Reception
Ice Ice Baby garnered critical acclaim. "Ice Ice Baby" was the first hip hop single to top the Billboard charts. It has been credited for helping diversify hip hop by introducing it to a mainstream audience.
Entertainment Weekly reviewer Mim Udovitch wrote that " probably would have scored with his hit rap single 'Ice Ice Baby' even if he hadn't been white. There's just something about the way its hook – a sample from Queen and David Bowie's 'Under Pressure' — grabs you and flings you out onto the dance floor."
Following the song's success, California rapper Mario "Chocolate" Johnson, an associate of record producer Suge Knight, claimed that he had helped in writing the song, and had not received credit or royalties.
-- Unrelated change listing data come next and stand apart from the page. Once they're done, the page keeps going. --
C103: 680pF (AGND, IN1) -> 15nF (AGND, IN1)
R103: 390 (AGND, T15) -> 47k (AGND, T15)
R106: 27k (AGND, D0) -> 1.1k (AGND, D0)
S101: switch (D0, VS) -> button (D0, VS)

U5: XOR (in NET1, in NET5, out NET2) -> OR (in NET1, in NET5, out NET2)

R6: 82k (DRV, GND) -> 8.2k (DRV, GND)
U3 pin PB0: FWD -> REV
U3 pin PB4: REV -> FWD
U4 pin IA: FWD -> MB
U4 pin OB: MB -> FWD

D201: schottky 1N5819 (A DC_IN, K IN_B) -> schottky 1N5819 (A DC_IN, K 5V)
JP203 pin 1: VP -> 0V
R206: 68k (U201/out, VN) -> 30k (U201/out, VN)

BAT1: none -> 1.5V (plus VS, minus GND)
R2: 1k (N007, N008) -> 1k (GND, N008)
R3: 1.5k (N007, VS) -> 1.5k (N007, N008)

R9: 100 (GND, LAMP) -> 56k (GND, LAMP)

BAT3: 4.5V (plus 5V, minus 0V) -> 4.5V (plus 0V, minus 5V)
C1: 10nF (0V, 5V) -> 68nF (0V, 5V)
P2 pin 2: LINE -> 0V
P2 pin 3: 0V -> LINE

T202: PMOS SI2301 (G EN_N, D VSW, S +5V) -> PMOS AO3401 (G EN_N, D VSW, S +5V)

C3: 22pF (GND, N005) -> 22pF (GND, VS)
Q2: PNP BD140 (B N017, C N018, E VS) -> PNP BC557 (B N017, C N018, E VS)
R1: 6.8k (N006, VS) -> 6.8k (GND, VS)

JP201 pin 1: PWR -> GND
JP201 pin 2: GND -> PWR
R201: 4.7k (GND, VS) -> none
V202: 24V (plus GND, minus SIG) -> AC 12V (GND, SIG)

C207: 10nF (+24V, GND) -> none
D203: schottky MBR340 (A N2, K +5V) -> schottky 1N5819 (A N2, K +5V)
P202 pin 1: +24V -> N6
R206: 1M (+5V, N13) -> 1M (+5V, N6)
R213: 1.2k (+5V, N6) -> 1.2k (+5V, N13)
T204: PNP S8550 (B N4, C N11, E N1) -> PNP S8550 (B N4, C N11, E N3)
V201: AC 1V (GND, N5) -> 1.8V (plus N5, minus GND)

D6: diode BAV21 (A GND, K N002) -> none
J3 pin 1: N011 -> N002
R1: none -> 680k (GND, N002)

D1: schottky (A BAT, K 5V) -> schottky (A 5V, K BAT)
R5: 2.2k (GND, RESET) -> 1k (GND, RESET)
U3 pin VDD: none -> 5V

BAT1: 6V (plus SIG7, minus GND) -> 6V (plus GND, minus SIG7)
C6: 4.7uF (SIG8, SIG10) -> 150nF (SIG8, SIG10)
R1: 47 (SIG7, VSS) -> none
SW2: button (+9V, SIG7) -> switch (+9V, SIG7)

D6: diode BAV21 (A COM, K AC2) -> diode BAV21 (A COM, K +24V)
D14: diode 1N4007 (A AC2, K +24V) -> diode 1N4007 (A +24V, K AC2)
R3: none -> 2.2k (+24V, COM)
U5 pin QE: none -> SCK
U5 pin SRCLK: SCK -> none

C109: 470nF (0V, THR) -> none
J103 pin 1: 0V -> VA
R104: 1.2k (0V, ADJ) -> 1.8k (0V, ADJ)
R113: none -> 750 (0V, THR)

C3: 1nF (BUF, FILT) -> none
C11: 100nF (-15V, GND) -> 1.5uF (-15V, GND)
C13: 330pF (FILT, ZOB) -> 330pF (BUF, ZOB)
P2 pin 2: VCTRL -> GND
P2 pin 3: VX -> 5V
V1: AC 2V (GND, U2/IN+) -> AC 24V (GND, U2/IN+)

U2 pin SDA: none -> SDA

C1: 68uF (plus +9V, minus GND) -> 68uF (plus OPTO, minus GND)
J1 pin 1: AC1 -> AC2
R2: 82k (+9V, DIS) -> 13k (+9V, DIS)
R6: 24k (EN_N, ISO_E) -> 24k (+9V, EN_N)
Knight and two bodyguards arrived at The Palm in West Hollywood, where Van Winkle was eating. After shoving Van Winkle's bodyguards aside, Knight and his own bodyguards sat down in front of Van Winkle, staring at him before finally asking "How you doin'?" Similar incidents were repeated on several occasions before Knight showed up at Van Winkle's hotel suite on the fifteenth floor of the Bel Age Hotel, accompanied by Johnson and a member of the Los Angeles Raiders. According to Van Winkle, Knight took him out on the balcony by himself, and implied that he would throw Van Winkle off unless he signed the rights to the song over to Knight. Ice did not give the rights to Knight and the dispute was settled in court.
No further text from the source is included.